In this project, you will investigate restaurant food safety scores for restaurants in San Francisco. Above is a sample score card for a restaurant. The scores and violation information have been made available by the San Francisco Department of Public Health. The main goal for this assignment is to understand how restaurants are scored. We will walk through various steps of exploratory data analysis to do this.
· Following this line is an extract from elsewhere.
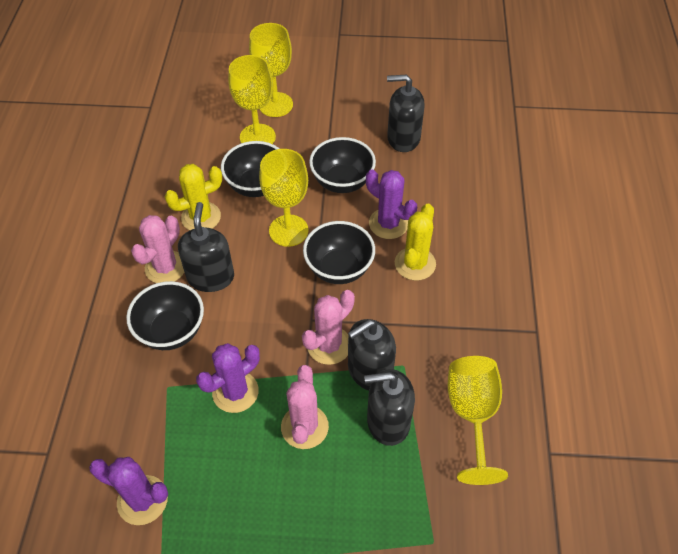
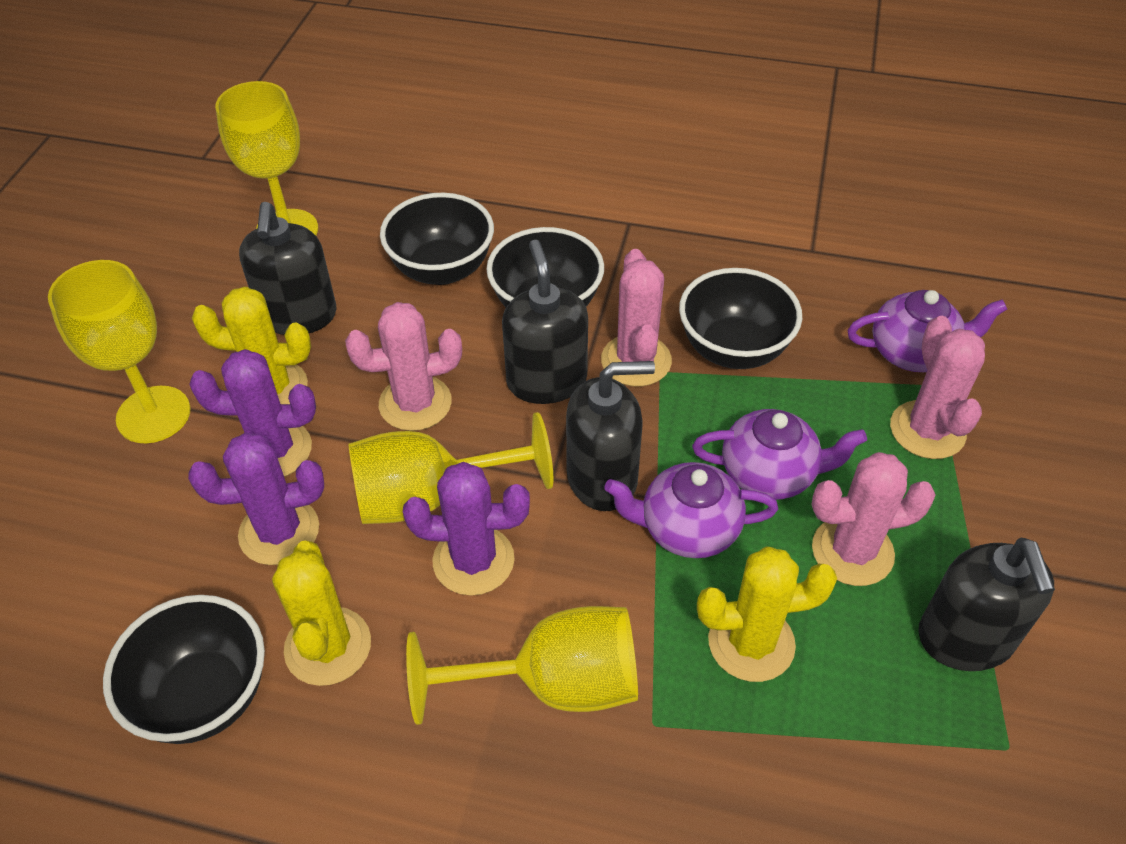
pink cactus: 3 -> 4
purple teapot: 0 -> 3
yellow cactus: 2 -> 3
We will provide comments and insights along the way to give you a sense of how we arrive at each discovery and what next steps it leads to.
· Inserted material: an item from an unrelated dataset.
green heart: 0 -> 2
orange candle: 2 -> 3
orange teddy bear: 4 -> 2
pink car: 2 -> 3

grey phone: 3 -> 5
As we clean and explore these data, you will gain practice with:

* Reading simple csv files
* Working with data at different levels of granularity
* Identifying the type of data collected, missing values, anomalies, etc.
* Exploring characteristics and distributions of individual variables

To start the assignment, run the cell below to set up some imports and the automatic tests that we will need for this assignment:

In many of these assignments (and your future adventures as a data scientist) you will use `os`, `pandas`, `numpy`, `matplotlib.pyplot`, and optionally `seaborn`.  
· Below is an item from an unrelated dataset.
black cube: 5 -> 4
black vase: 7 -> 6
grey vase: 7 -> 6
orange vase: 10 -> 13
1. Import each of these libraries `as` their commonly used abbreviations (e.g., `pd`, `np`, `plt`, and `sns`).  
1. Don't forget to include `%matplotlib inline` which enables [inline matploblib plots](http://ipython.readthedocs.io/en/stable/interactive/magics.html#magic-matplotlib). 
1. Add the line `sns.set()` to make your plots look nicer.

Then, paste this code below your import statements to make `numpy` and `pandas` output less verbose:

    np.set_printoptions(threshold=20, precision=2, suppress=True)
    pd.set_option('display.max_rows', 10)
    pd.set_option('display.max_columns', 8)
    pd.set_option('precision', 2)

In [None]:
...

In [None]:
import sys

assert 'pandas'in sys.modules and pd
assert 'numpy'in sys.modules and np
assert 'matplotlib'in sys.modules and plt

## 1: Loading the Data

(Questions 1a-1b are skipped to save time.)

### Question 1c: Reading in the Files

Based on the above information, let's attempt to load `businesses.csv`, `inspections.csv`, and `violations.csv` into pandas data frames with the following names: `bus`, `ins`, and `vio` respectively.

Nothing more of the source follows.